Very good post. After reading the first David's post I was perplexed and had an urge to immediatelly write something about this part

"The intuition is this. When the news is bad concerning the future return to investment, it is optimal for investment to contract (and for savings to flow into more stable return vehicles, like government securities)."

My intuition was completely different. And then I saw that Bill basically said everything I wanted to say - that is this OLG model is at best irrelevant to the whole issue, as real interest rate on government bonds would have to equalize the lower expected capital gains for younger generation. Or alternatively, if young generation can really consume only when they are old and only consumer goods that are produced while using capital goods that they are going to accumulate for the still unborn generation, it has to be better for current young to actually invest into something real instead of buying worthless pieces of paper that do not contribute in any way to the long term aggregate supply. If investing into capital goods that are going to produce consumer goods next generation has negative yields, maybe they can invest into capital goods that are going to be used to produce future capital goods that in turn are going to have positive return? I really have to admit that I do not understand what David meant.

Then the second blogpost David seems to have a quite complicated way of saying that what we really have is an economy capital and money. Then he says a weird thing in teh context of the whole article:

"Now, let me describe how this economy behaves over time, assuming a "passive" government policy of keep the nominal supply of debt fixed."

So we not only fix the interest rate of so called "debt" but we also its fix its "supply" that I understand as quantity supplied. To be honest I find it very confusing that David uses debt and money interchangably as it needlessly muddles things especially when he calls for price level targeting that would surely be quite hard if there are only two goods (money and capital) and if the quantity of one of those goods (money) is to be kept stable.

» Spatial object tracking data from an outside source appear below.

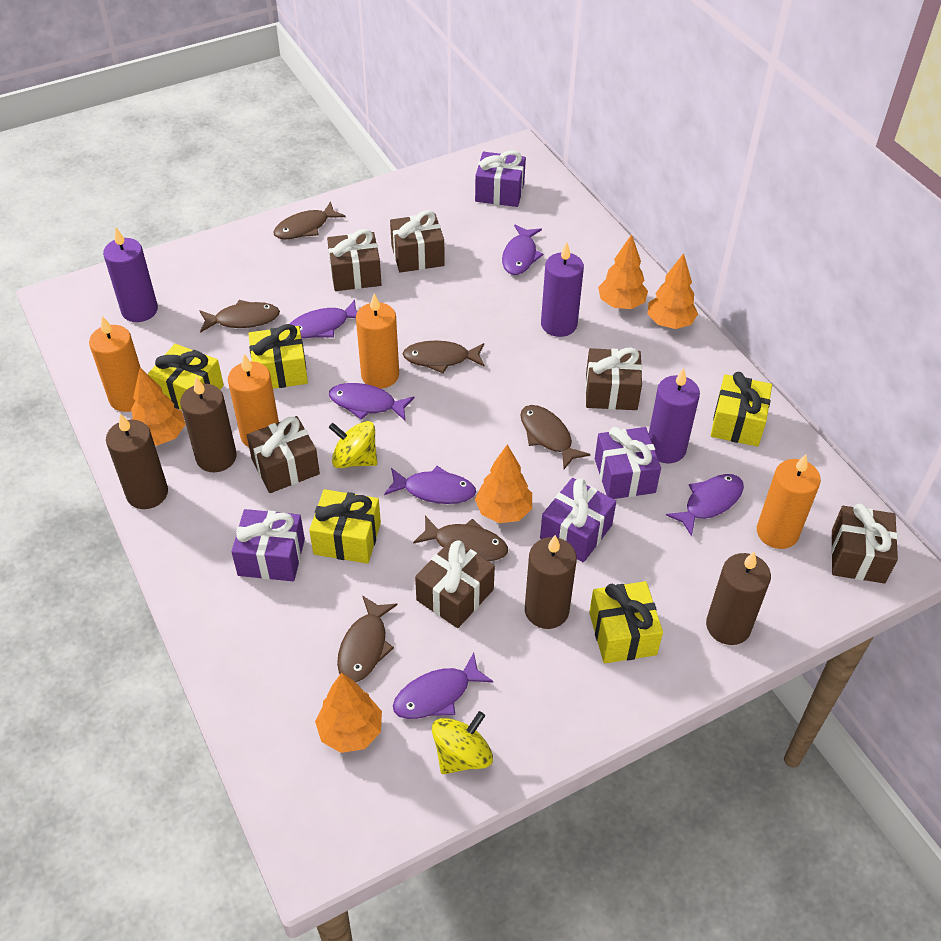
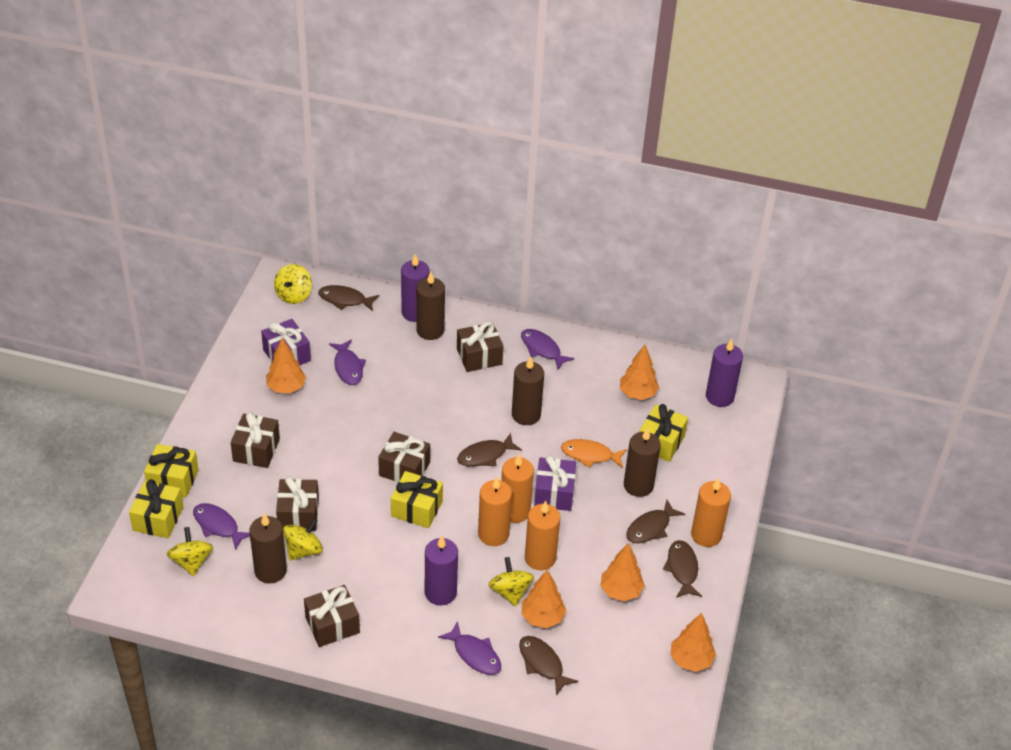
brown fish: 6 -> 5
brown gift: 6 -> 5
orange fish: 0 -> 1
purple fish: 6 -> 4
purple gift: 4 -> 2
yellow gift: 5 -> 4
yellow spinning top: 2 -> 4

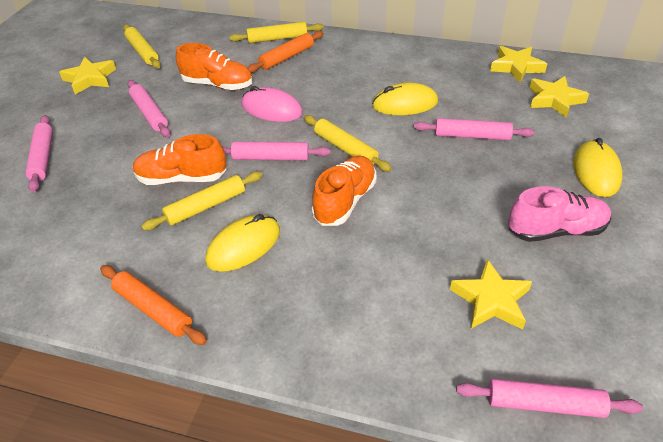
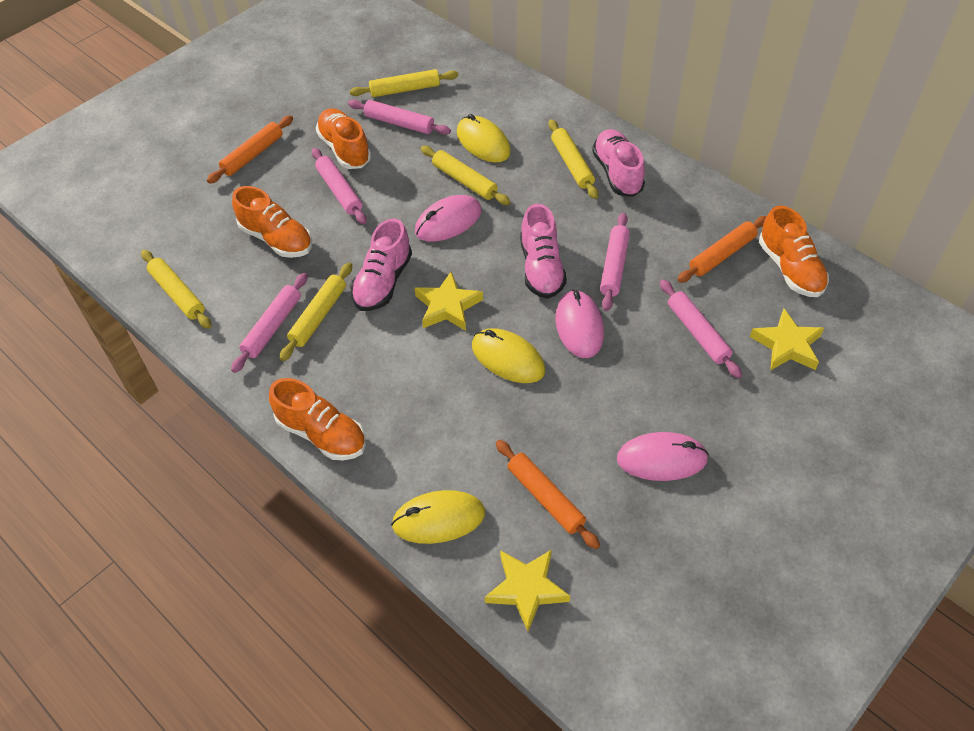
orange rolling pin: 2 -> 3
orange shoe: 3 -> 4
pink mouse: 1 -> 3
pink shoe: 1 -> 3
yellow rolling pin: 4 -> 5
yellow star: 4 -> 3

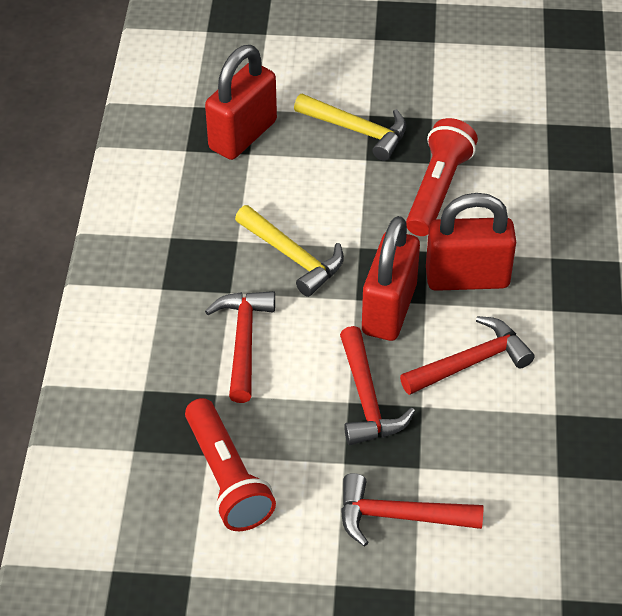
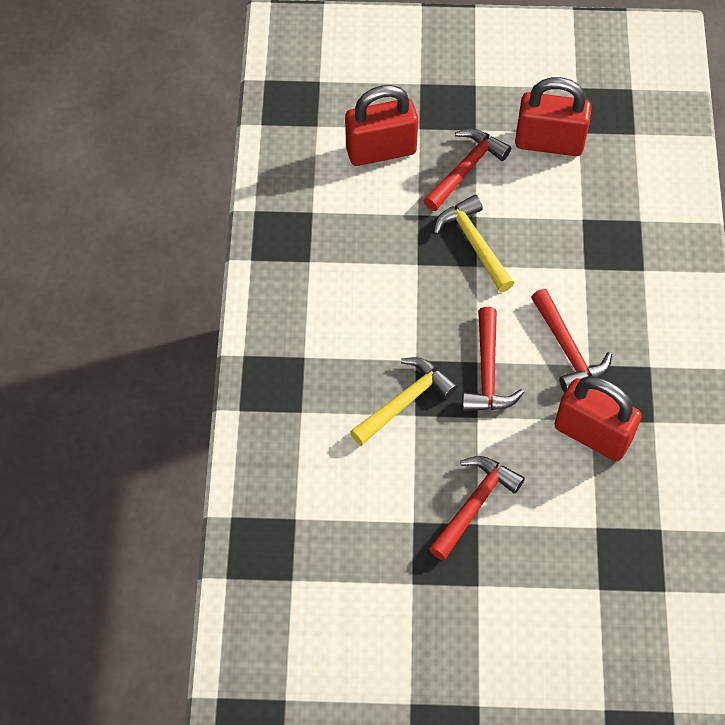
red flashlight: 2 -> 0

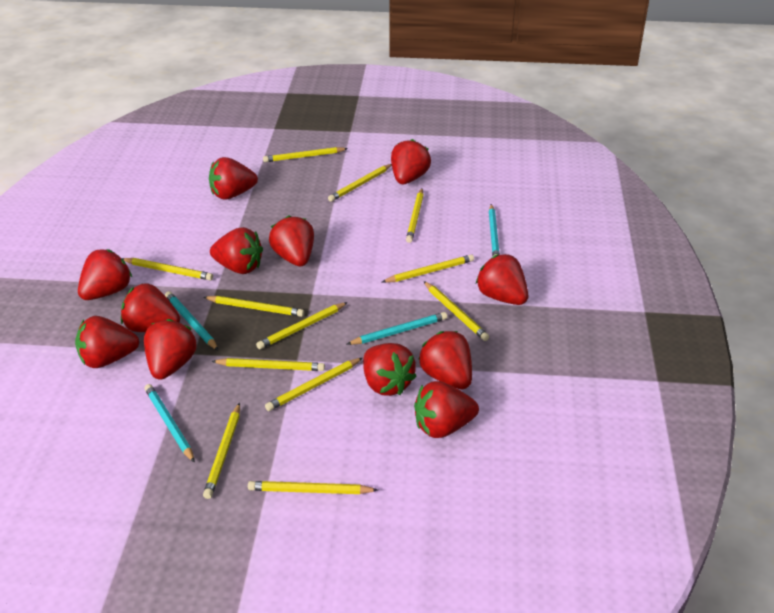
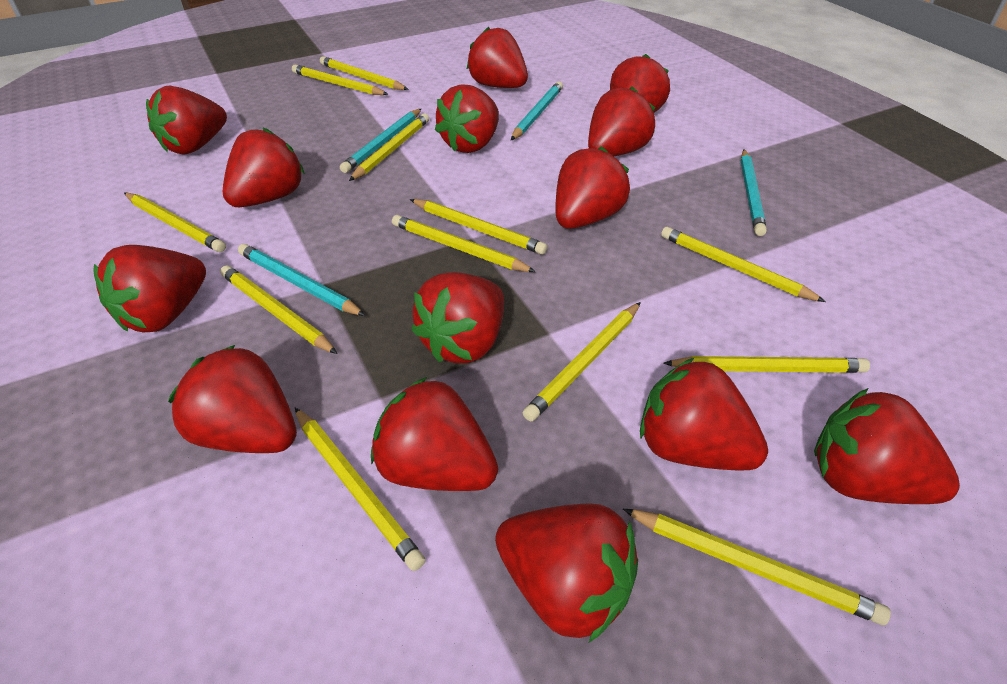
red strawberry: 12 -> 14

Anyway, this whole debate reminded me this very good article by David Eagle about NGDPLT being better then PLT from welfare point of view (after I found the link I realized that commenter 123 already linked it in the discussion under David's article without any response): http://marketmonetarist.com/2012/01/20/guest-blog-the-two-fundamental-welfare-principles-of-monetary-economics-by-david-eagle/

JV: Thanks!

I confess I found it very hard to get the intuition behind David's model, and, more importantly, the intuition behind why his model was giving him the result that PLP was best. It's one thing to be able to solve a model (though that's hard enough, and that's what we spend most of our time teaching); it's another thing to understand it.

And it is a fascinating model, just because of those two shocks, and how the first shock is simply news about the second shock, where the news is imperfectly accurate. But those two inter-related shocks makes it hard to get your head around.

My interpreting his result as an optimal insurance policy is a conjecture. There has to be that aspect to it. But there's just a chance I'm missing a second aspect. Because it's an OLG model with a dynamic inefficiency (without govt bonds the real interest rate would be below the growth rate) so a Ponzi scheme is sustainable and welfare-improving. And those shocks affect the real interest rate and growth rate, at least temporarily, so might require the optimal amount of Ponzi-finance to expand and contract in response.

Yes, I find it easier to interpret the asset as "bonds" rather than "money". And think of what the government is doing in his model as fiscal policy rather than monetary policy. But I let that bit go, because I wanted to focus on the wider question. But some people do use OLG models as models motivating monetary exchange. I can only accept that if we interpret "generation" very metaphorically. What matters is that young and old can meet once but never meet again, because the old will be dead. But if people meet randomly or anonymously in the forest you get the same result, and the same motivation for money.

Nick: Yes, what you says makes sense for me. Maybe it would be better to look at things in a way David Eagle did in his article I linked. He differentiates between "bad" aggregate demand induced inflation(deflation) and "good" aggregate supply induced inflation(deflation). What Andolfatto seems to be implying is that he operates with unexpected aggregate supply inflation/deflation (productivity shock). If we have NGDPLT then risk of unexpected shocks to aggregate supply will be spread between creditors and debtors. This is a Pareto improving measure in real terms and it has to be a better policy that agents would agree if they did not know about these schocks. As we know from reading MM blogs NGDPLT maintains the "bad" aggregate demand inflation/deflation at minimum so we may even forget this.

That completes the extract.